People were generally polite; I was very rarely on a street that had no other pedestrians, and as heavily traveled as the streets were, everyone had to be polite to keep the experience from being miserable. What I felt was a subtle but distinct sense that the streets belonged to the people who were walking on them, and it was important that they be pleasant places.
In some parts of the US—not everywhere, but it's not uncommon—public areas seem like something you have to get through to make it from one enclave to another, a sort of no-man's-land that might or might not be well-tended or pleasant. An enclave might be home, an office, a store, or a mall: someplace that belongs to a distinct entity. Public spaces often feel like an afterthought. Theoretically they belong to all of us, but here that sometimes seems to translate into belonging to no one. Even in Bloomington, which is not a dirty city, you run into trash, especially fast-food trash, on the sidewalks. Several summers ago, it took me months to find out who was responsible for a path that I used to walk to work every day; trees and shrubs were growing over the path, making parts of it impassable and pushing pedestrians into tall grass bordering a shallow ditch along a busy street. Eventually someone figured out who the owner was and told him or her to fix the problem, which he or she did, in what struck me as the most begrudging way possible (someone showed up with a back hoe to trim the shrubbery, which of course looked for weeks like...well, shrubbery trimmed with a back hoe).
Maybe property owners in Paris have the opposite complaints, about official entities who are forever hounding them to keep their property from infringing on public comfort; I don't want to romanticize the city just because I know it so little.
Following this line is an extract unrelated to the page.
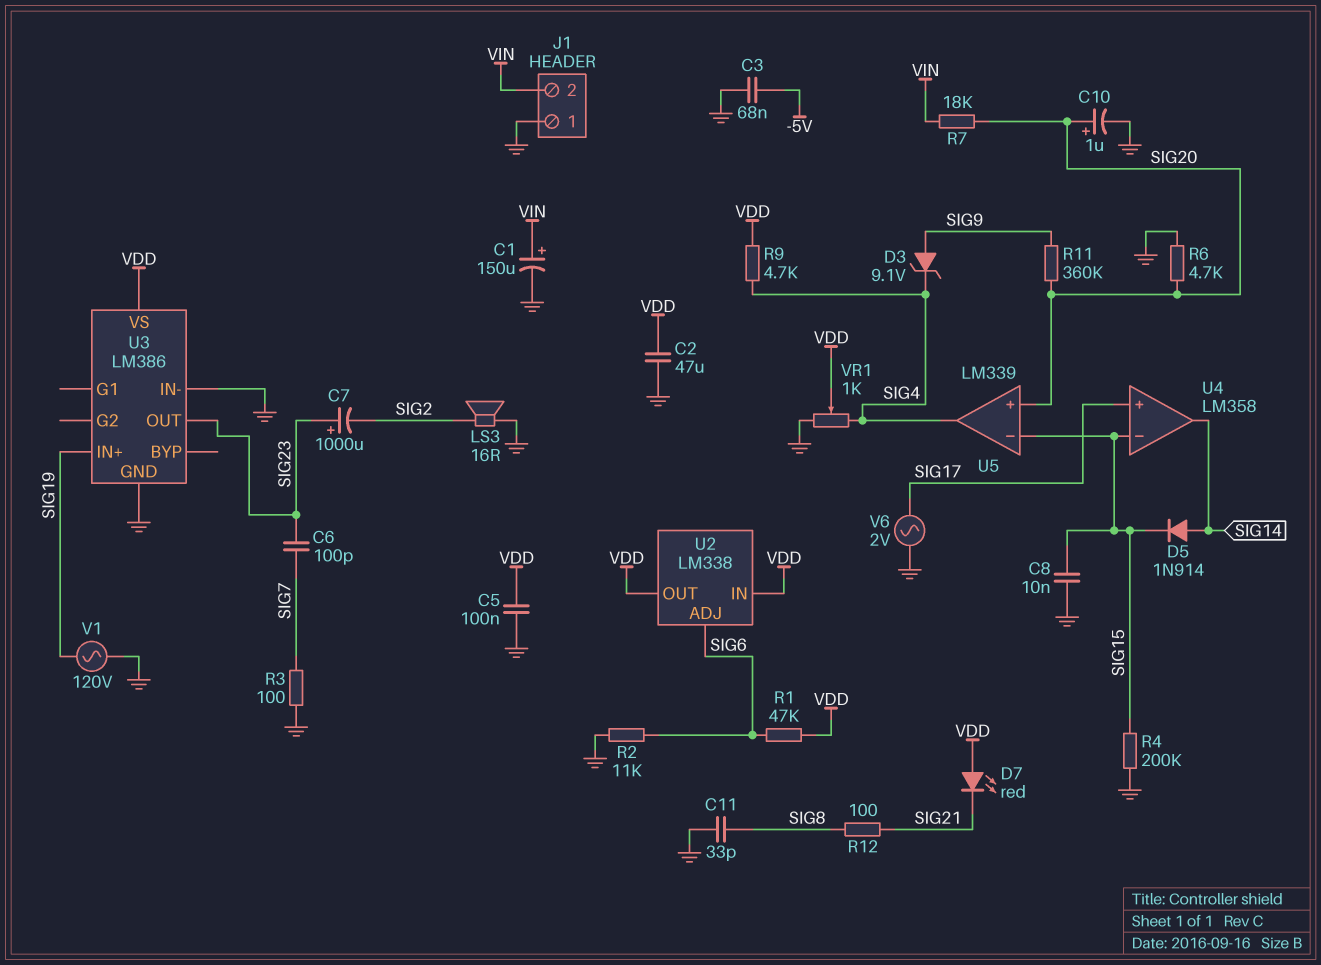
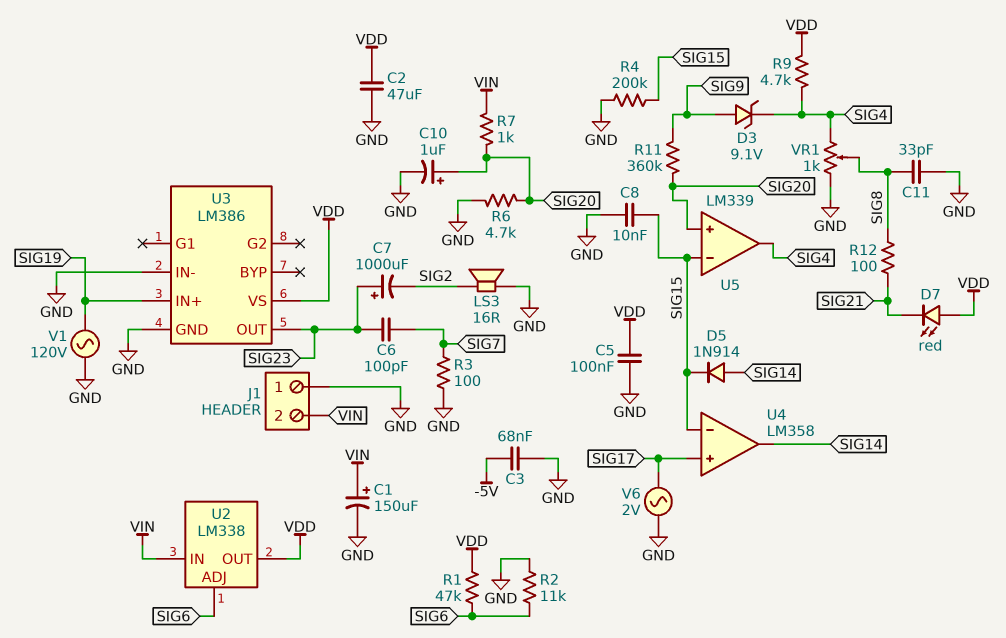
R7: 18k (SIG20, VIN) -> 1k (SIG20, VIN)
U2 pin IN: VDD -> VIN
VR1: 1k (GND, SIG4, wiper VDD) -> 1k (GND, SIG4, wiper SIG8)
All I can really say is that because so many people walked and took the subway, and because parks or green spaces were everywhere, and because most people seemed to treat public streets and even subway stations as worthy of a certain amount of respect, the experience of being out and about felt very good.
I'm reading The Most Beautiful Walk in the World: A Pedestrian in Paris, by John Baxter, and was struck by the following passage. He is describing the ease with which Parisians navigate the streets compared to new visitors:
Well, this is their habitat, their quartier, as familiar to them as their own living room. Because that's how Parisians regard the city—as an extension of their homes. The concept of public space doesn't exist here. People don't step out of their front door into their car, then drive across town to the office or some air-conditioned mall. No Parisian drives around Paris. A few cycle. Others take the métro or a bus, but most walk. Paris belongs to its piétons—the pedestrians. One naturally goes à pied—on foot.I have to disagree about no Parisian driving; I'm pretty sure a lot of those motorcycles I saw belonged to Parisians, and surely not all the cars belong to visitors. But still, this echoes a lot of the things I'd been mulling over and trying to articulate. It's no wonder the place felt like home to me; any place that belongs to its pedestrians is bound to!